11. The process of claim 1, wherein the flexible foam has a content of benzene rings of 35 to 65% by weight, relative to the weight of the foam.

12. The process of claim 1, wherein the flexible foam has a ratio E′−100° C./E′25° C. of 1.5-10.0.

13. The process of claim 1, wherein the flexible foam has a sag factor of 4.5-10.0.

14. The process of claim 1, wherein the flexible foam has a Young's storage modulus at 25° C. of 10-200 kPa.

15. A flexible foam obtained by the process of claim 1.

16. A process for preparing a flexible polyurethane foam comprising:reacting a polyisocyanate with a first polyol, a second polyol, and water to form a rigid polyurethane foam; crushing said rigid polyurethane foam in a direction perpendicular to the rise direction of said foam; wherein said crushed polyurethane foam has a ratio E′−100° C./E′25° C. of 1.3 to 15.0 and an anisotropy of 1.80-4.00, and wherein said first polyol is present in an amount of 2-20 parts by weight and has a hydroxyl number of at least 150 mg KOH/g and an average nominal hydroxyl functionality of from 2 to 8; said second polyol is present in an amount of 5-35 parts by weight and has a hydroxyl number of from 10 to less than 150 mg KOH/g and an average nominal hydroxyl functionality of from 2 to 6; said water is present in an amount of 1-17 parts by weight; wherein said amounts are relative to the total combined weights of said polyisocyanate, said first isocyanate-reactive compound, said second isocyanate-reactive compound, and said water; and wherein the weight ratio of said first polyol to said second polyol is from 0.1:1 to 4:1.
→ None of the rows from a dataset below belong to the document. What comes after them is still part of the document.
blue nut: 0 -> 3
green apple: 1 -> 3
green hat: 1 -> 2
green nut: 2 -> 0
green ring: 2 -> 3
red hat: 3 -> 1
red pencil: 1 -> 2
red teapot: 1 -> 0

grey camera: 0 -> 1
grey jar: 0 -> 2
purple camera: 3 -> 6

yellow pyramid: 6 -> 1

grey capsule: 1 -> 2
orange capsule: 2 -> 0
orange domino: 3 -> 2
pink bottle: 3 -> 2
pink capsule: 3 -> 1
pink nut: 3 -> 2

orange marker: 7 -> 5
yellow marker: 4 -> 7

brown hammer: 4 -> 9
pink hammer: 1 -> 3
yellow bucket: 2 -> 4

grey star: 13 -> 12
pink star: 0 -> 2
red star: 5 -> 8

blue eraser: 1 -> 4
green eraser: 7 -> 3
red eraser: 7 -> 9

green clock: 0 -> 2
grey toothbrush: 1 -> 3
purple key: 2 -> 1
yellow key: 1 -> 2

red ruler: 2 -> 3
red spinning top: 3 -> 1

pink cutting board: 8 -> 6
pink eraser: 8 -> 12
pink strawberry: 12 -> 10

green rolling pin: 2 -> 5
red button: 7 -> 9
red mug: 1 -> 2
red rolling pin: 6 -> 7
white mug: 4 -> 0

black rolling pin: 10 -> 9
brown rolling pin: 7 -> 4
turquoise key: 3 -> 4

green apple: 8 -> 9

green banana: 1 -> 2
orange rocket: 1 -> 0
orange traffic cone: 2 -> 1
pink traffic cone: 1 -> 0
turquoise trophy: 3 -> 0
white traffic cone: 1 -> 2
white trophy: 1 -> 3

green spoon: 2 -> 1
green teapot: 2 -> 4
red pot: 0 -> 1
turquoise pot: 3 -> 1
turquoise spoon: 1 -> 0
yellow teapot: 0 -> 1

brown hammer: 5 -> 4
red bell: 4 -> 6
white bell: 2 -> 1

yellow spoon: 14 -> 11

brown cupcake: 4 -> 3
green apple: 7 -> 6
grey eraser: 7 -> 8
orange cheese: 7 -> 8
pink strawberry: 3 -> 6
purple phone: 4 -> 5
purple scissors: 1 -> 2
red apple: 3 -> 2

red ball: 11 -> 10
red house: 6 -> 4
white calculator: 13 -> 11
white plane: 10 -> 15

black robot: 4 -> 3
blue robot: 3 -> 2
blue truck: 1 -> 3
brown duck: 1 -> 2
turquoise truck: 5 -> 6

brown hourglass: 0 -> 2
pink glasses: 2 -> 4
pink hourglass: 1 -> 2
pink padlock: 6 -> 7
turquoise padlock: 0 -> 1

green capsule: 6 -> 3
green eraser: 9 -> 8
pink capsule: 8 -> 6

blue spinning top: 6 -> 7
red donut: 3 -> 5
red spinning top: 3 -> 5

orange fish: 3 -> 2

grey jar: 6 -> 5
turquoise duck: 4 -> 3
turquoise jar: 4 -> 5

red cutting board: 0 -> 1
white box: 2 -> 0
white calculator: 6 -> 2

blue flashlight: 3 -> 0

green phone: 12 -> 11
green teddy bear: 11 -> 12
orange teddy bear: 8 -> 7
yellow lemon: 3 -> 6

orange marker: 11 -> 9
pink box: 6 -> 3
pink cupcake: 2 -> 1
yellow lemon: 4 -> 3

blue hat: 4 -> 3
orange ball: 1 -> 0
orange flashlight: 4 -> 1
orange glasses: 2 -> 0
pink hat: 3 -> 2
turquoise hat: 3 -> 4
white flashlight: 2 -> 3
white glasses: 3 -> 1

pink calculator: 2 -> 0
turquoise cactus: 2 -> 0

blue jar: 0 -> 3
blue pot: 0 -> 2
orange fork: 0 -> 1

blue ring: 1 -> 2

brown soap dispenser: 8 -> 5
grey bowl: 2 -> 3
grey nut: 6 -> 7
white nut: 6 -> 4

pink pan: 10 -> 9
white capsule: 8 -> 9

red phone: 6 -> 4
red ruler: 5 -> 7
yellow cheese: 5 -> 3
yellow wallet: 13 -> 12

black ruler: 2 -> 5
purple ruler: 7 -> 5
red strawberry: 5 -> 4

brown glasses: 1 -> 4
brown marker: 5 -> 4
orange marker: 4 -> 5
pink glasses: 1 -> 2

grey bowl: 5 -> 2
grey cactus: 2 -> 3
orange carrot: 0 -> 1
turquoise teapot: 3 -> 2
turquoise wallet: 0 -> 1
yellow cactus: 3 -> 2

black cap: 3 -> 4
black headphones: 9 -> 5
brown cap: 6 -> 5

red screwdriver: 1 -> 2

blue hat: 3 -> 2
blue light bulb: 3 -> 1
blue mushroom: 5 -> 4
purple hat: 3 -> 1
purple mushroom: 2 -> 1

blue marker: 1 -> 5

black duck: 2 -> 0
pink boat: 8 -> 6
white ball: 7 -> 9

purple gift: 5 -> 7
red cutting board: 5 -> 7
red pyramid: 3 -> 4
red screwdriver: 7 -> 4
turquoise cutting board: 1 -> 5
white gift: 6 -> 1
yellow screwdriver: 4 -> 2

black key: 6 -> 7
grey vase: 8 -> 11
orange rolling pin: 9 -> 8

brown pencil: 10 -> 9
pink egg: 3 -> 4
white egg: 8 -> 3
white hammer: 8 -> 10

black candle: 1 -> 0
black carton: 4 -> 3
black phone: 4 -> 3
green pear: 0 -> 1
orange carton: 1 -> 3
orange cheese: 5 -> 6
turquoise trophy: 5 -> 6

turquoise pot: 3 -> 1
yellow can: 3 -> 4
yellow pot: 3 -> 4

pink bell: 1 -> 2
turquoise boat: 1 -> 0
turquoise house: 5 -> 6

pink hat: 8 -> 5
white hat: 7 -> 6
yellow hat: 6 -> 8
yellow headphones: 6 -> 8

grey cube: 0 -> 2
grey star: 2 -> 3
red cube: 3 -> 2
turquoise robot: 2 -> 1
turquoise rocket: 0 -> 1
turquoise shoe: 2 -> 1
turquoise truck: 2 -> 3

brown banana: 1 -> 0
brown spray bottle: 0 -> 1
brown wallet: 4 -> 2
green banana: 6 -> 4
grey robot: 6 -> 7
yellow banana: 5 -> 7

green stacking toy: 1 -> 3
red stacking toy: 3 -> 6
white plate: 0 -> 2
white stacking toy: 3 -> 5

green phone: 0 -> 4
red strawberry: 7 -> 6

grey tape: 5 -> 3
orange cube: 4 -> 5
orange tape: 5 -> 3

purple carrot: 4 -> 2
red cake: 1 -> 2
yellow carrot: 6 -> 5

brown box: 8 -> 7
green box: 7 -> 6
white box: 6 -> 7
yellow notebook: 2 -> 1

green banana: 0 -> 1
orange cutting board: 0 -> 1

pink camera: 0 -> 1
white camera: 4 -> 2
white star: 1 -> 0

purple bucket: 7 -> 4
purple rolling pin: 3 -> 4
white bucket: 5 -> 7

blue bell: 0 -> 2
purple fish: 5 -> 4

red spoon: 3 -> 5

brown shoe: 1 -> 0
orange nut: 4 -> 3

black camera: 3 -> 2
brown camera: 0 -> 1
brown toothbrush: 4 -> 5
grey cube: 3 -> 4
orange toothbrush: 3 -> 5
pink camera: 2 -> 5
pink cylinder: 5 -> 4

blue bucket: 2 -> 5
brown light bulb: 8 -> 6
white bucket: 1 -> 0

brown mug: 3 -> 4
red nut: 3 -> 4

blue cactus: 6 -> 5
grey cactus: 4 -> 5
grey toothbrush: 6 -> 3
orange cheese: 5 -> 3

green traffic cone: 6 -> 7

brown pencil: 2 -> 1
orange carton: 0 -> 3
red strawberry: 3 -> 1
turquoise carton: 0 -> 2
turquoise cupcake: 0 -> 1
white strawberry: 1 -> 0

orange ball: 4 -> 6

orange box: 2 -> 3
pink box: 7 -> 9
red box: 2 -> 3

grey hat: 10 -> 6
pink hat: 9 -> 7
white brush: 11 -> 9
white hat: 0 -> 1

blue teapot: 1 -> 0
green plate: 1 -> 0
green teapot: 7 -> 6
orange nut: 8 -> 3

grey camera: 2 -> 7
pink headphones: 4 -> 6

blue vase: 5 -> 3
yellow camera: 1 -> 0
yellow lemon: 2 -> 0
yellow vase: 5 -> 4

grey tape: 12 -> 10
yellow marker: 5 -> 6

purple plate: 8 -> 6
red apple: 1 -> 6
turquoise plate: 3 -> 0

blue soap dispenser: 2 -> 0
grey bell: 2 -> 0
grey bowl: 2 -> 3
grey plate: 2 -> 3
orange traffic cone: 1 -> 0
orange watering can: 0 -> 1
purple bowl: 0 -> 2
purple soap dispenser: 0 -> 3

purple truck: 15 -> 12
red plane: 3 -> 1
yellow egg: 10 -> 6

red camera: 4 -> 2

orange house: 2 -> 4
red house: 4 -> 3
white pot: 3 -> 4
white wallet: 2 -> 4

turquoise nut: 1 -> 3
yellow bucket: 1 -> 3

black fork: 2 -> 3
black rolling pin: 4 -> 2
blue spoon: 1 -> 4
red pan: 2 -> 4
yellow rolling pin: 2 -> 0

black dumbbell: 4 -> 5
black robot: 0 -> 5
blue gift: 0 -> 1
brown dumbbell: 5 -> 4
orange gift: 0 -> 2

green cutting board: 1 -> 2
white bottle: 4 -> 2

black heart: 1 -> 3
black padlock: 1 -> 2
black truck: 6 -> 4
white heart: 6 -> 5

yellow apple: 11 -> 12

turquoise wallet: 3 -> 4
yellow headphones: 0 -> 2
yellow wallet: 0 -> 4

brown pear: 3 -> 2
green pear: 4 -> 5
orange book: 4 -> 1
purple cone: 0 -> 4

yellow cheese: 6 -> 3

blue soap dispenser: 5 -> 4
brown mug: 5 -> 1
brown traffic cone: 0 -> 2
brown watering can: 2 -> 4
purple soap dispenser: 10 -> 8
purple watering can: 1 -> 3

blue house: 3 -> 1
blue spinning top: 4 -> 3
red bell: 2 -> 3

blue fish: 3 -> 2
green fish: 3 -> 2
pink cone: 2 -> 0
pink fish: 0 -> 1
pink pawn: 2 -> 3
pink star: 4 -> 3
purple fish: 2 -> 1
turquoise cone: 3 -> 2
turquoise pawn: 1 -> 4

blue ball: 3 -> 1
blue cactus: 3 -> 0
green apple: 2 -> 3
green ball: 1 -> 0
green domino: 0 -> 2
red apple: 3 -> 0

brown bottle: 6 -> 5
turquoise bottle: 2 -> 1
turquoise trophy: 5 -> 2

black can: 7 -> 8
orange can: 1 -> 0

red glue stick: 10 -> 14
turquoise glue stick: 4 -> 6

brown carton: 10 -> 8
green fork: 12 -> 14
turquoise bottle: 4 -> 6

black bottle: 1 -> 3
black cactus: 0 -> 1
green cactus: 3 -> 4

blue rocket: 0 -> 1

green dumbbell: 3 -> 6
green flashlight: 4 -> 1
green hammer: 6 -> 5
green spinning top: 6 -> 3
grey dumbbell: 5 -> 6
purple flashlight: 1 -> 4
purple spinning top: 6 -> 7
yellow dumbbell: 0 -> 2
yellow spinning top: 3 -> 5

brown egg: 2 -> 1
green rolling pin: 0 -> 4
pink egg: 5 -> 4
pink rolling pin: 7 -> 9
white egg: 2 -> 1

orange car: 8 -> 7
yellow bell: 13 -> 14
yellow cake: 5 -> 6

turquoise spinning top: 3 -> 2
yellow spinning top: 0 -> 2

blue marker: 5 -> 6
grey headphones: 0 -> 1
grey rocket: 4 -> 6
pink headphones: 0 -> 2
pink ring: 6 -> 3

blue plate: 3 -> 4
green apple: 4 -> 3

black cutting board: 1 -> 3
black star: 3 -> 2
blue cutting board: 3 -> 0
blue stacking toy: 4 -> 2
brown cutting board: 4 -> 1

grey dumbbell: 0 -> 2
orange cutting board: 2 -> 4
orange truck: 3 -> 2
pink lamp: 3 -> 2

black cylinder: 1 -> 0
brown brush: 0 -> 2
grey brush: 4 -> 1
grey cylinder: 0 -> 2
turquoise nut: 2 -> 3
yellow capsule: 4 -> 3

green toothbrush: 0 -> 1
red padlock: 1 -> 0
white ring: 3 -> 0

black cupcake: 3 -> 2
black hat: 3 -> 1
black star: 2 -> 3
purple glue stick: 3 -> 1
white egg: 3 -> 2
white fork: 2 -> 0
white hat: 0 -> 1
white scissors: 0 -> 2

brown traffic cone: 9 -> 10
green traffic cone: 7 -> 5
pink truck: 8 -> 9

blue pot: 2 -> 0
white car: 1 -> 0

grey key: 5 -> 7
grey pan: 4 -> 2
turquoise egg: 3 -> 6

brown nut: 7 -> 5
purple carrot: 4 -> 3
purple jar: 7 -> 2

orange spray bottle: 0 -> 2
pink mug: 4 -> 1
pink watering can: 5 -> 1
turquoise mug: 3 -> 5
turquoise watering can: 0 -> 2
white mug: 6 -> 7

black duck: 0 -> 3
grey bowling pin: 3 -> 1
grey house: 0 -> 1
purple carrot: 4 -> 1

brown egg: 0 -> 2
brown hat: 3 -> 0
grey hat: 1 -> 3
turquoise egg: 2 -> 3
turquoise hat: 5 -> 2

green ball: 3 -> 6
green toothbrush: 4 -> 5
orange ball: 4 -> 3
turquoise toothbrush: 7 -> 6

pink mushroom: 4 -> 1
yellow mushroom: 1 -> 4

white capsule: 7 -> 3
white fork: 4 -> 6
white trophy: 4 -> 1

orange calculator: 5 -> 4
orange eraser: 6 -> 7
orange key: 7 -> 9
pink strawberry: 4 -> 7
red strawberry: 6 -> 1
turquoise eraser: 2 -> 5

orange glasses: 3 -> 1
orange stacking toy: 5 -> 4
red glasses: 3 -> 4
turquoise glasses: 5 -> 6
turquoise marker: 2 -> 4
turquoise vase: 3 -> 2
17. The process of claim 16, wherein said crushing is repeated 2-50 times.

18. The process of claim 16, wherein the flexible foam has a resilience of 55-85%.

19. The process of claim 16, wherein the flexible foam has a core density of 4-20 kg/m3.

20. The process of claim 16, wherein the flexible foam has a content of benzene rings of 35 to 65% by weight, relative to the weight of the foam.

21. The process of claim 16, wherein the flexible foam has a ratio E′−100° C./E′25° C. of 1.5-10.0.

22. The process of claim 16, wherein the flexible foam has a sag factor of 4.5-10.0.

23. The process of claim 16, wherein the flexible foam has a Young's storage modulus at 25° C. of 10-200 kPa.

24. The process of claim 16, wherein said crushing is conducted in one direction.

25. A flexible foam obtained by the process of claim 16.